Washington Highlights

Energy and Commerce Subcommittee Holds Hearing on Clinical Trials

July 11, 2014—The House Energy and Commerce Subcommittee on Health July 9 held a hearing titled Modernizing Clinical Trials. The hearing, part of the committee’s 21st Century Cures initiative, focused on ways to make trials more efficient and effective by leveraging recent advances in science and technology.

Subcommittee Joe Pitts (R-Pa.) opened the hearing by identifying a number of deficits in the current clinical trials system, including the expanding cost and size of trials, difficulty in identifying potential participants, research fragmented across clinical research organizations and sites, and a slow adoption of technology such as electronic health records and web-based platforms.

“This expensive and antiquated clinical trials model is simply not acceptable in the 21st century,” Chairman Pitts said, adding, “Researchers and physicians are going to have to strengthen the recruitment and retention of volunteers for their trials, adopt new technologies, and, above all, collaborate to build efficient and effective clinical trials.”

Roy S. Herbst, M.D., Ph.D., chief of medical oncology and associate director for translational research, Yale Cancer Center, told the subcommittee, “Clinical trials need to be modernized for the molecular age.” He described the Lung-MAP project, on which he is a co-principal investigator, as “an innovative, groundbreaking clinical trial to facilitate efficiencies and advance the development of targeted therapies for squamous cell cancer of the lung.” He made several recommendations for the committee’s consideration, including:

  • Establishing an increased rate of patient reimbursement to support and incentivize trials that incorporate biomarker evaluation;
  • Developing a framework of policies governing advanced diagnostics, including the pre-market and post-market authorities for data generation and requirements and rates for reimbursement;
  • Examining incentive structures and processes to facilitate data generation/sharing and collaboration; and
  • Providing sustained funding for the National Institutes of Health (NIH) and the Food and Drug Administration (FDA) with a diminution of the constraints on education, travel and paper work that make these projects even more complicated.

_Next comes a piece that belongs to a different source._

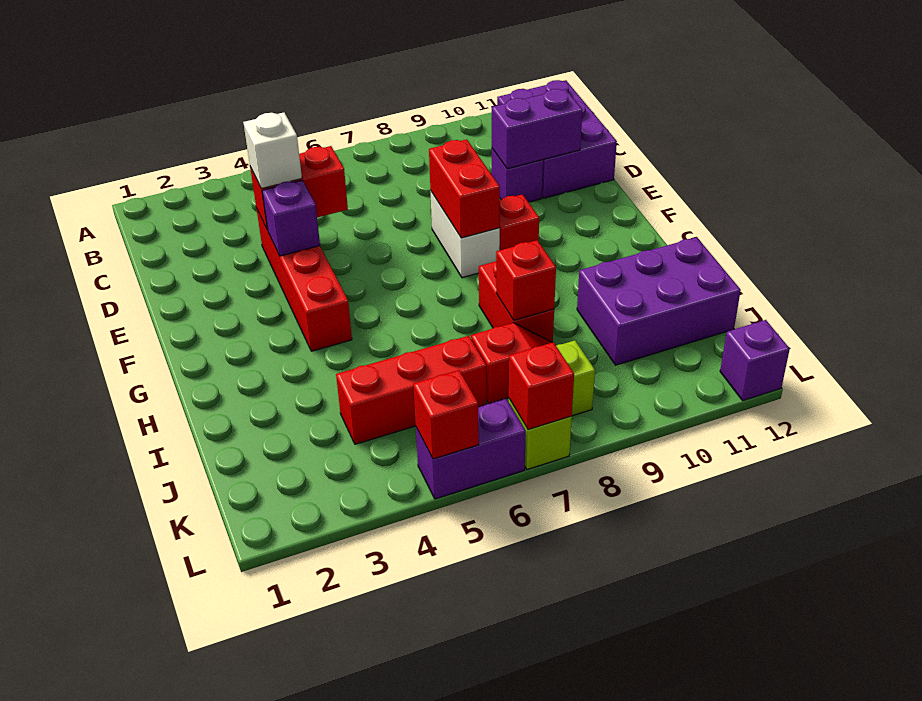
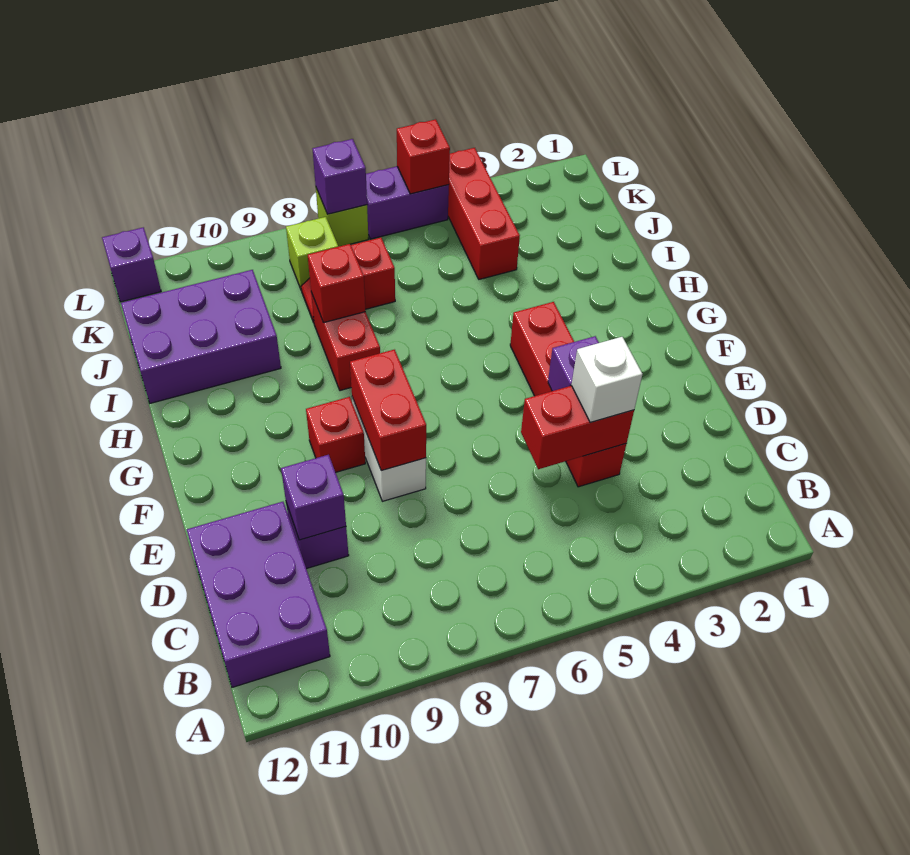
purple brick D10:D11 level 2 -> purple brick D10 level 2
red brick J4:J6 level 1 -> red brick J4:L4 level 1
red brick L7 level 2 -> purple brick L7 level 2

Sundeep Khosla, M.D., director, Center for Clinical and Translational Science, Mayo Clinic, described NIH’s National Center for Advancing Translational Sciences (NCATS), which he said is “facilitating new drug discovery, providing the tools to better understand human physiology and disease, discovering new biomarkers, and … enhancing the conduct of clinical trials.” He told the subcommittee NCATS is working to modernize the clinical trials process at a national level by funding Clinical and Translational Science Awards (CTSAs) at 62 sites around the country, “essentially creating a network of potential clinical trial sites.”

Dr. Khosla urged Congress to continue supporting NCATS and the CTSAs “through ongoing and, if possible, enhanced funding.” He also called on Congress to help develop policies that encourage institutional review boards (IRBs) to have greater reciprocity with other institutions, provide funding and incentives for developing greater interoperability of medical records across the country, and develop policies for greater harmonization of regulations across federal agencies and across states.

Robert J. Meyer, M.D., director, Virginia Center for Translational and Regulatory Sciences (VCTRS), University of Virginia School of Medicine, emphasized the need to develop more “effective, durable clinical trials networks” and master protocols. 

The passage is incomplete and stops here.